Помолчал и прибавил, — совсем тихо:
— У меня есть верная оказия. Хотите Ржевскому написать?
Литта встрепенулась.
— Ах, да… Можно?
— Покороче. И самое необходимое. О… о планах ваших, ближайших, будете упоминать?
— Не знаю… Нет, не буду, — решительно сказала она. — Не буду, не стоит, ведь уж недолго, и лучше я сама… Правда?
Графиня позвала их из маленького салона.
— Конечно, — сказал Роман Иванович, вставая. — Дня через два приготовьте письмо.
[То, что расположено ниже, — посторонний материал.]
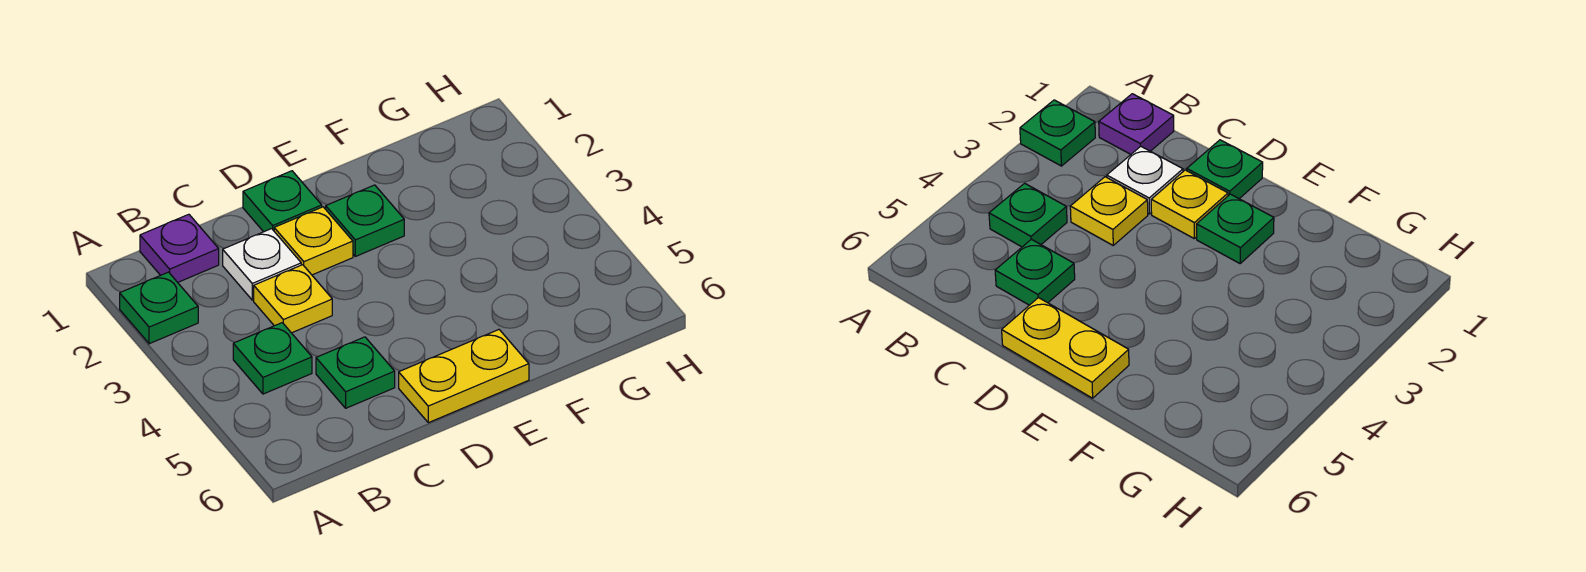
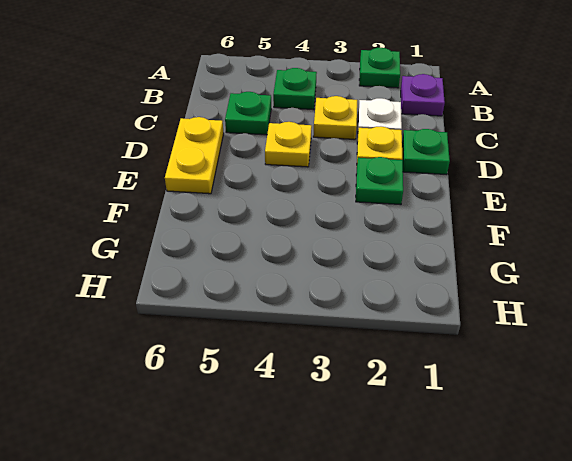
none -> yellow plate D4 level 1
А Катерину Павловну завтра же предупредите.
Литта хотела было спросить его еще о многом: и о том, что Флорентий, и куда и когда «по делам» уезжает сам Роман Иванович… но не спросила, не посмела. Она боролась упрямо с нарождающимся вниманием, интересом к тому, что он делает, боролась во имя сохранения своей позиции: верит настолько, что принимает от него услугу — и конец. Услуга важная, она связывает, но… когда-нибудь, чем-нибудь Литта надеется отплатить. Отказаться ведь все равно нельзя. Выхода нет иного.
Лежа в постели, в этот вечер Литта еще раз продумала свое положение — совсем объективно, как ей казалось.
Письмо, привезенное Флорентием (передал Сменцев), не смутило ее. Только улыбнулась на слова: «Что это за Сменцев? Влюблен в тебя?»
Не влюблен, — это знает Литта твердо, почувствовала бы давно. Услугу оказывает ради Михаила: Михаил ему нужен, разве он скрывает?
Все понятно. Правда, сам Сменцев не вполне понятен, и до сих пор чувствует она себя при нем так странно… иногда; но не все ли равно в конце концов, — какое ей дело?
Довольно, довольно. Через два-три месяца — свобода, и все будет хорошо. Вместе с Михаилом подумают они и о Сменцеве, и об его деле…
А свободу она должна добыть сама, помимо Михаила. На свой страх.
Листки хорошие… Понравились бы Михаилу. Отчего Флоризель не свез?
Хорошие… Все люди тоже хорошие. И Флоризель… И все…
Литта заснула.
Глава двадцать пятаяКРЕПКИЕ ЛЮДИ
Поехал нынче Сменцев к Власу Флорентьевичу открыто. Старика легко было застать в предвечернее время одного.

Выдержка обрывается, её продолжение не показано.